The Cross exemplifies every virtue
Why did the Son of God have to suffer for us? There was a great need, and it can be considered in a twofold way: in the first place, as a remedy for sin, and secondly, as an example of how to act.
It is a remedy, for, in the face of all the evils which we incur on account of our sins, we have found relief through the passion of Christ. Yet, it is no less an example, for the passion of Christ completely suffices to fashion our lives. Whoever wishes to live perfectly should do nothing but disdain what Christ disdained on the cross and desire what he desired, for the cross exemplifies every virtue.
If you seek the example of love: Greater love than this no man has, than to lay down his life for his friends. Such a man was Christ on the cross. And if he gave his life for us, then it should not be difficult to bear whatever hardships arise for his sake.
If you seek patience, you will find no better example than the cross. Great patience occurs in two ways: either when one patiently suffers much, or when one suffers things which one is able to avoid and yet does not avoid. Christ endured much on the cross, and did so patiently, because when he suffered he did not threaten; he was led like a sheep to the slaughter and he did not open his mouth. Therefore Christ’s patience on the cross was great. In patience let us run for the prize set before us, looking upon Jesus, the author and perfecter of our faith who, for the joy set before him, bore his cross and despised the shame.
If you seek an example of humility, look upon the crucified one, for God wished to be judged by Pontius Pilate and to die.
If you seek an example of obedience, follow him who became obedient to the Father even unto death. For just as by the disobedience of one man, namely, Adam, many were made sinners, so by the obedience of one man, many were made righteous.
If you seek an example of despising earthly things, follow him who is the King of kings and the Lord of lords, in whom are hidden all the treasures of wisdom and knowledge. Upon the cross he was stripped, mocked, spat upon, struck, crowned with thorns, and given only vinegar and gall to drink.
Do not be attached, therefore, to clothing and riches, because they divided my garments among themselves. Nor to honours, for he experienced harsh words and scourgings. Nor to greatness of rank, for weaving a crown of thorns they placed it on my head. Nor to anything delightful, for in my thirst they gave me vinegar to drink.

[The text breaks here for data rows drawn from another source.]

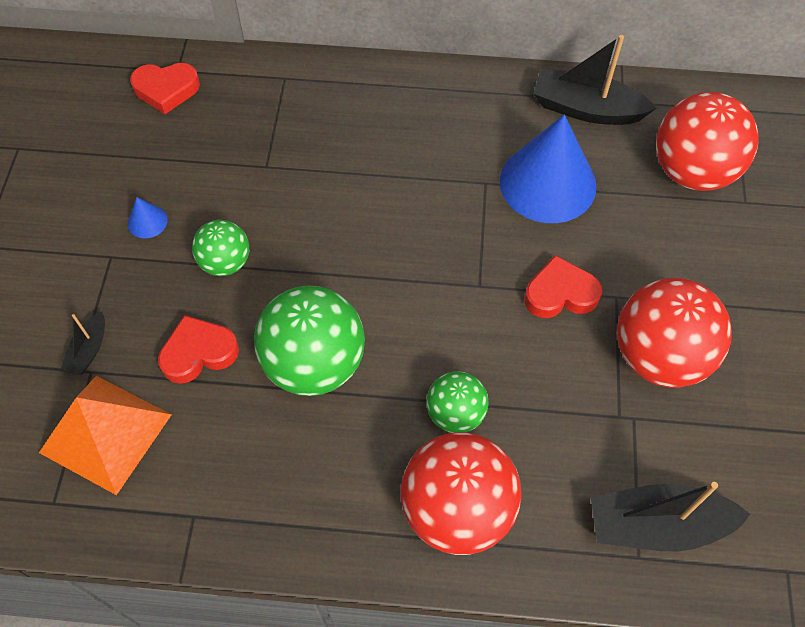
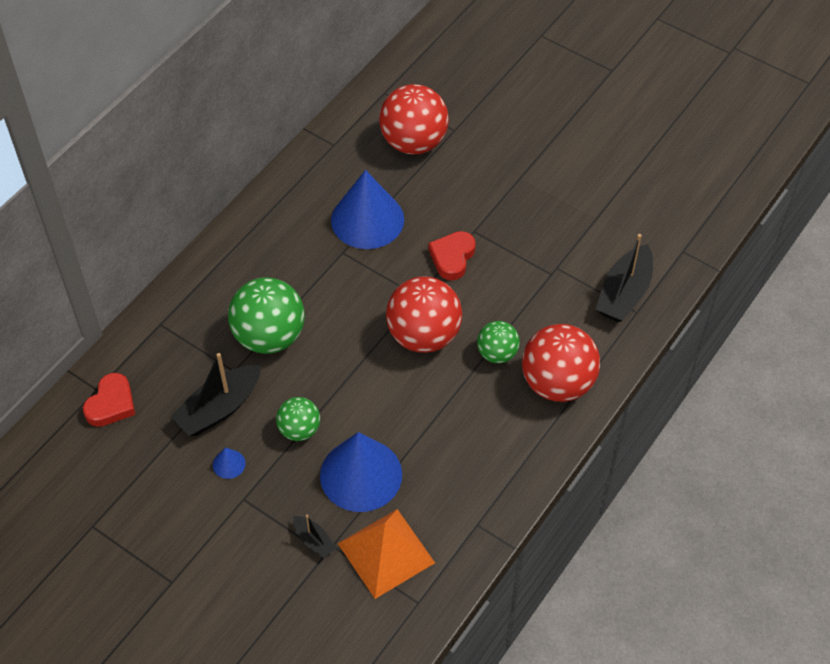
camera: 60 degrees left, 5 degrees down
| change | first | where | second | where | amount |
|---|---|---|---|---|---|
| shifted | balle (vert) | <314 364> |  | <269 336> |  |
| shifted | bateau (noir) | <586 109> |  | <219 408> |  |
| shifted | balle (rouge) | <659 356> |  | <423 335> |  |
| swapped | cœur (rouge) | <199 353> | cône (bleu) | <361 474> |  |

God loved the world so much that he gave his only Son:
everyone who believes in him has eternal life.
Gospel Mark 4:35-41
With the coming of evening, Jesus said to his disciples, ‘Let us cross over to the other side.’ And leaving the crowd behind they took him, just as he was, in the boat; and there were other boats with him. Then it began to blow a gale and the waves were breaking into the boat so that it was almost swamped. But he was in the stern, his head on the cushion, asleep. They woke him and said to him, ‘Master, do you not care? We are going down!’ And he woke up and rebuked the wind and said to the sea, ‘Quiet now! Be calm!’ And the wind dropped, and all was calm again. Then he said to them, ‘Why are you so frightened? How is it that you have no faith?’ They were filled with awe and said to one another, ‘Who can this be? Even the wind and the sea obey him.’